Patent prosecution and peer review
Both peer-review and the patent prosecution, of course, have their problems. Peer-review is considered, to paraphrase, the worst system for reviewing academic papers except for all the others. However, the comparison between peer-review and patent prosecution puts many of the problems of peer-review into sharp relief, and perhaps sheds some light on why science struggles to retain those from unrepresented groups.
Patent prosecution is a codified system in which professional patent office examiners determine whether a patent should be granted. The examiner assesses the claims of the patent application for novelty, inventiveness, and utility, as defined by the patent law. If the examiner raises an objection, the applicant is given some number of months to respond to the objection, either by arguing their case or by amending the claims. The to and fro between the applicant and the examiner may go on for many iterations, before final acceptance or rejection.

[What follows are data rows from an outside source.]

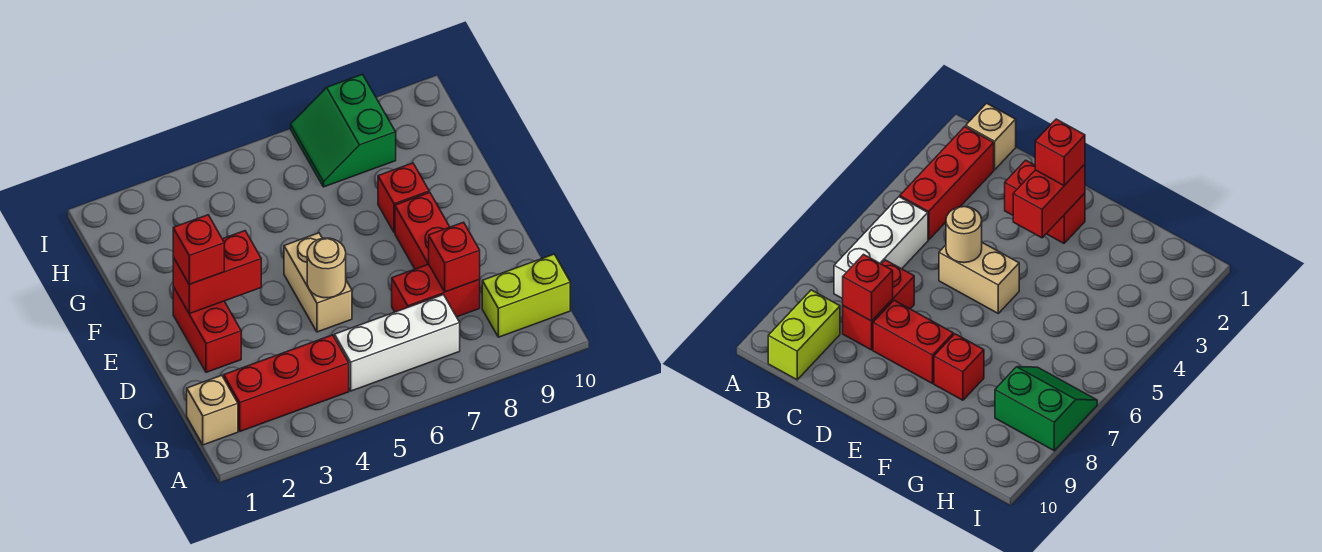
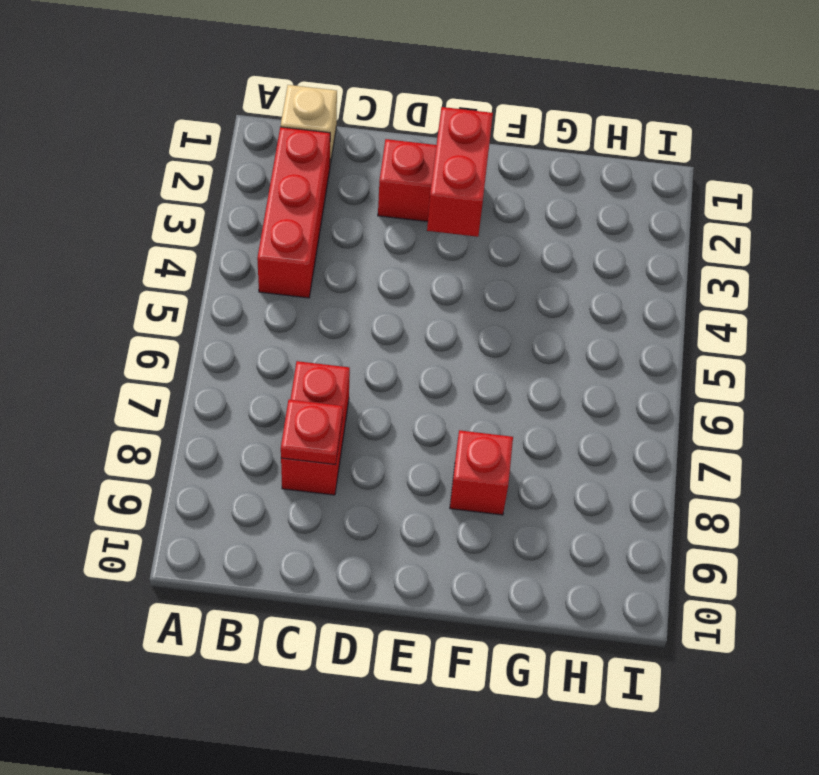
red plate C8 level 2 -> red brick C8 level 2
none -> white brick B5:B7 level 1
none -> lime brick B9:B10 level 1
none -> tan brick D5:E5 level 1

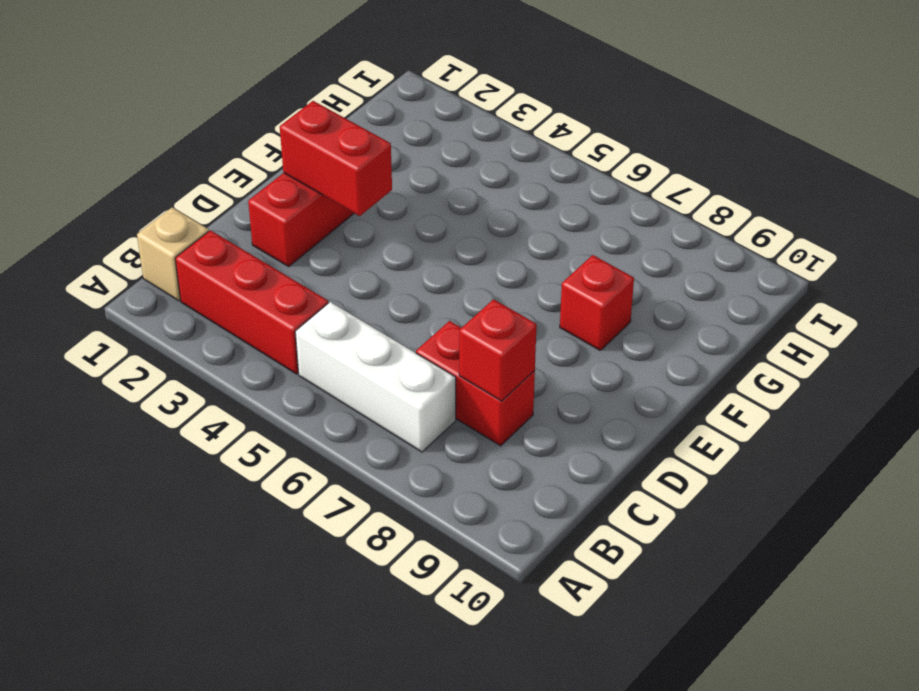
none -> lime brick B9:B10 level 1
none -> tan brick D5:E5 level 1
none -> red brick D8:E8 level 1

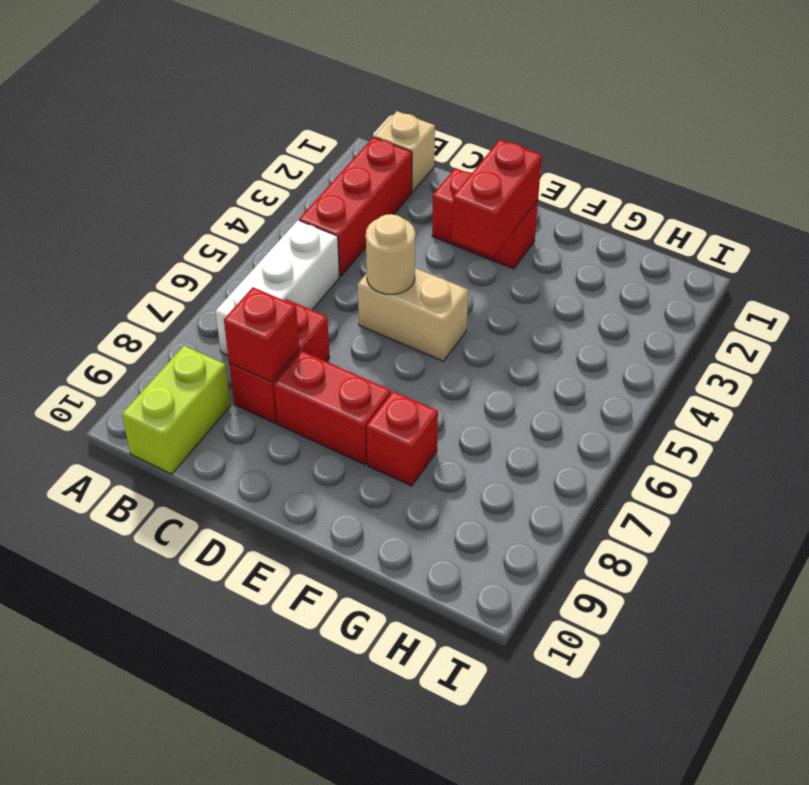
none -> green slope H7:I8 level 1 top 8
none -> red brick E2 level 3

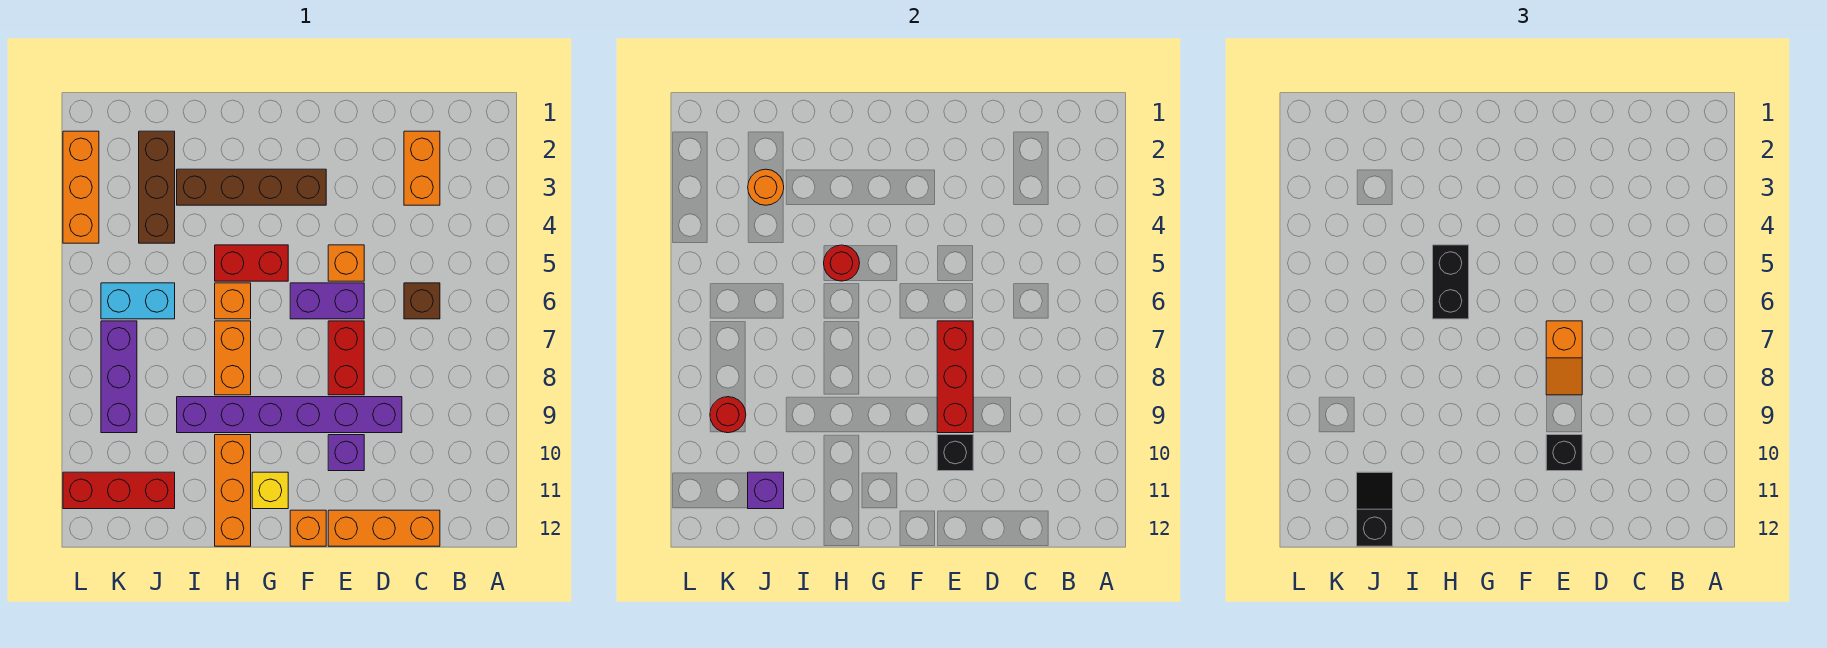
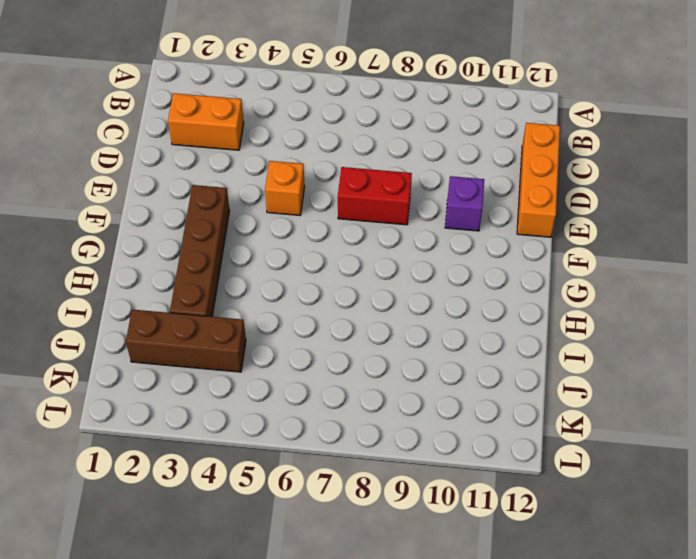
none -> brown brick C6 level 1
none -> purple brick D9:I9 level 1
none -> purple brick E6:F6 level 1
none -> orange brick F12 level 1

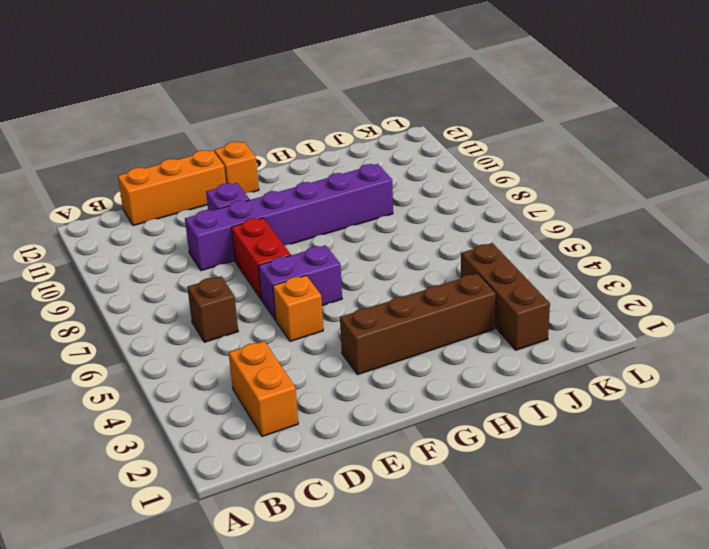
none -> red brick G5:H5 level 1
none -> yellow brick G11 level 1
none -> orange brick H6 level 1
none -> orange brick H7:H8 level 1

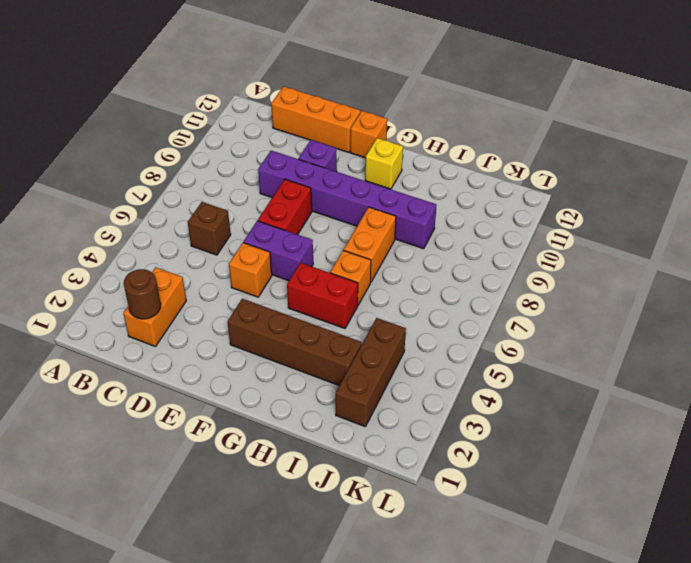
brown round brick C2 level 2 -> none
none -> orange brick H10:H12 level 1
none -> cyan brick J6:K6 level 1
none -> red brick J11:L11 level 1
none -> purple brick K7:K9 level 1

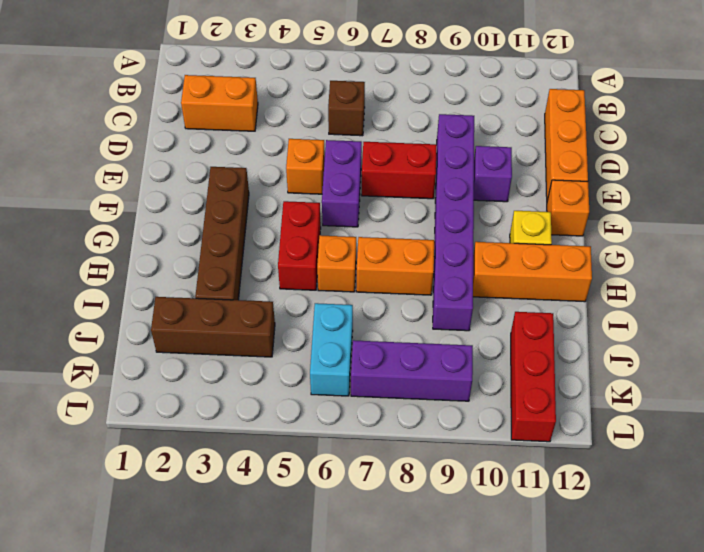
none -> orange brick L2:L4 level 1
none -> red brick E7:E9 level 2
none -> black brick E10 level 2
none -> red round brick H5 level 2

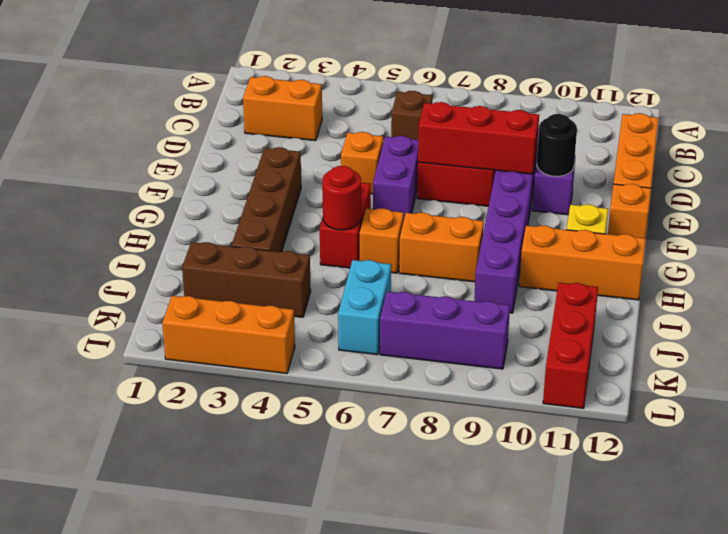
black round brick E10 level 2 -> black brick E10 level 2
none -> orange round brick J3 level 2
none -> purple brick J11 level 2
none -> red round brick K9 level 2
none -> orange slope E7:E8 level 3 top 7

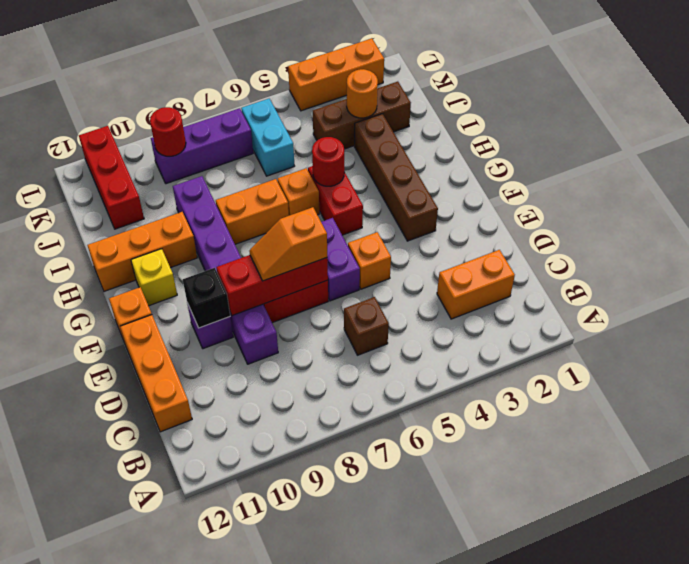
none -> purple brick J11 level 2
none -> black brick E10 level 3
none -> black brick H5:H6 level 3
none -> black slope J11:J12 level 3 top 12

Peer-review is similar to patent prosecution except that the place of the examiner is taken by experts in the field, who are presumed to be in the best position to assess the truth, originality and significance of the research. Manuscripts submitted to a journal by an author are sent by the journal editor to expert academics in the field to review. Like the patent examiner, the peer-reviewer passes judgement on the merits of the paper and recommends publication, potentially subject to revisions, or rejection. The author is then invited by the editor to respond to the reviewer's comments and to make the suggested revisions. The editor takes the final decision on whether the paper should be accepted or rejected based on the reviewer comments and the author's reply.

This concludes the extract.